Alors que nous nous sommes consacrés, avec une certaine constance, au cours des vingt dernières années, aux mises au pilori et aux procès de bar (véritable sport national), à quelques milliers de kilomètres de là, l’Allemagne revoyait sa conception du football en partant de zéro, transformant une tradition de réussite faite de muscles et de peu d’imagination en une nouvelle vision globale du football, basée sur la technique, la possession du ballon, la construction en partant du bas et la valorisation de la jeunesse. L’Espagne, quant à elle, a redéfini le concept même de cantera (centres de formation et équipes-écoles), le propulsant comme une véritable marque universelle, à l’image du scotch pour le ruban adhésif ou du Kleenex pour les mouchoirs. Rien qu’au cours de la demi-finale de Ligue des champions de l’UEFA contre l’Inter le Barça, s’est présentée à San Siro avec 16 joueurs espagnols sur les 23 convoqués, dont 8 titulaires, avec une moyenne d’âge inférieure de cinq ans à celle des Nerazzurri. Un abyme entre les deux. Et puis il y a l’Angleterre, qui a opéré une révolution similaire dans la manière de faire vivre le football et dans les stades, transformés en lieux vraiment adaptés pour accueillir les familles, les supporters (les vrais), mais aussi pour y développer le business et le merchandising, afin de réinvestir dans le club. Pendant ce temps, l’Italie, inerte, regardait par le hublot embué par ses certitudes absolues, la rhétorique des meilleurs entraîneurs et du « championnat le plus difficile du monde ». S’il en était vraiment encore ainsi, quelqu’un pourrait-il nous expliquer pourquoi nous n’avons plus remporté la Ligue des Champions depuis 2010 (l’Inter de l’entraîneur José Mourinho), collectionnant une horrible série de finales perdues de manière plus ou moins désastreuse. Demandez confirmation à l’Inter, battu en mai dernier par le PSG de Luis Enrique à Monaco. De l’équipe nationale aux clubs, l’histoire se répète.

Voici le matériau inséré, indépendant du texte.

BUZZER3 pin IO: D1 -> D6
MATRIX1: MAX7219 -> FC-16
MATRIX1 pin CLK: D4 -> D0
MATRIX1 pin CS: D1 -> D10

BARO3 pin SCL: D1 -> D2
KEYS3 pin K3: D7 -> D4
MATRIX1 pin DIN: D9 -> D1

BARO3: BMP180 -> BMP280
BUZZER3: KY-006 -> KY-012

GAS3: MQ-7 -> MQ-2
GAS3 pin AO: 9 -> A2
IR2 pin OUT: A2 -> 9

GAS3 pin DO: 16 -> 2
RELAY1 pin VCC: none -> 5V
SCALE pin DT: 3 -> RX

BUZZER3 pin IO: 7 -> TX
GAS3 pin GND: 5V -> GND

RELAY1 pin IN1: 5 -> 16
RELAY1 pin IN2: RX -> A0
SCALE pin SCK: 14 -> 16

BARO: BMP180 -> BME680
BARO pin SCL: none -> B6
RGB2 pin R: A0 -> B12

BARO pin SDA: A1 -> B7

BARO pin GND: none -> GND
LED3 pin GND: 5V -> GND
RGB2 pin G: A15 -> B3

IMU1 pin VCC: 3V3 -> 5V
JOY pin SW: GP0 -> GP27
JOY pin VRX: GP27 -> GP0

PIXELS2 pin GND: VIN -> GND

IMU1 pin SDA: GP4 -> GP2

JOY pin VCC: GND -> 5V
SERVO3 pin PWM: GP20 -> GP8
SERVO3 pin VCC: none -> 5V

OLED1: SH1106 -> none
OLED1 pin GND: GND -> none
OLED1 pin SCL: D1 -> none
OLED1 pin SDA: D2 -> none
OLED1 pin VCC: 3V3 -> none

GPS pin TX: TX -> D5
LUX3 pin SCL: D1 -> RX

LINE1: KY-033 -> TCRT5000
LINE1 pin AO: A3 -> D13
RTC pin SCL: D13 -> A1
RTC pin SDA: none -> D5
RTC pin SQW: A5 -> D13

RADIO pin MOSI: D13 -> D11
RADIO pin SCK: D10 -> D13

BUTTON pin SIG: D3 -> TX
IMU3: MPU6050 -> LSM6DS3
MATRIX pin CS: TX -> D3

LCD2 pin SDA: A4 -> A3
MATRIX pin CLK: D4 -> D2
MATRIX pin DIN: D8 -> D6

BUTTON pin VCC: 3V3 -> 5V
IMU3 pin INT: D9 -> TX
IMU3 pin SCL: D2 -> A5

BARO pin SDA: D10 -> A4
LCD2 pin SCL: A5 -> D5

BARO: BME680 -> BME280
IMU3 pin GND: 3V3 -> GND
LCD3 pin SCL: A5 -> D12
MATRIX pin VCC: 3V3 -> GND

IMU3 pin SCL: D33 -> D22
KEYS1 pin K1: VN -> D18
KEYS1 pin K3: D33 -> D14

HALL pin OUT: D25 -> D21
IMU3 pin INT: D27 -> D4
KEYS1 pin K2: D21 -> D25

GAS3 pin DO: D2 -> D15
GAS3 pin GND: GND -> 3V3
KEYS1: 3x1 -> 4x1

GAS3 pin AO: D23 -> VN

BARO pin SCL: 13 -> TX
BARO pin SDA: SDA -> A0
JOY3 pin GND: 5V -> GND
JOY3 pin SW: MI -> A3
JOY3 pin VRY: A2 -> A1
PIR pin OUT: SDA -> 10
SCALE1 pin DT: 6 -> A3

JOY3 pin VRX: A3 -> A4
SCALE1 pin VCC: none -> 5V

Et la Nazionale alors ? Au moment le plus difficile, pour occuper le poste laissé vacant par Luciano Spalletti, la Fédération a choisi Gennaro Gattuso, une vieille connaissance de l’Olympique de Marseille : une mesure palliative, guère plus. En fait, une preuve supplémentaire que la Squadra Azzurra n’attire plus les grands noms depuis un bon moment, qu’elle est devenue presque un purgatoire pour les anciennes gloires et les entraîneurs en perte de vitesse. Ringhio, C’est ainsi que tout le monde appelle Gennaro Gattuso, est l’un des héros de Berlin qui n’a jamais eu la même chance en tant qu’entraîneur, italien jusqu’à la moelle, symbole (im)parfait d’une époque qui ne promet ni notti magiche ni gestes de classe, mais des efforts, des sacrifices et de l’huile de coude. Parviendra-t-il à redonner vie à la Squadra Azzurra ? Difficile à affirmer. S’il ne réussit pas, ce sera la troisième Coupe du monde consécutive dont l’Italie sera orpheline : un record difficile à battre, mais il ne faut jamais dire jamais. Toute une génération grandira sans même savoir ce qu’est la Coupe du monde avec l’Italie, celle des drapeaux italiens aux fenêtres et de l’unité nationale que seul un ballon, tous les quatre ans, savait encore reconstruire. Aujourd’hui, ce n’est plus le cas.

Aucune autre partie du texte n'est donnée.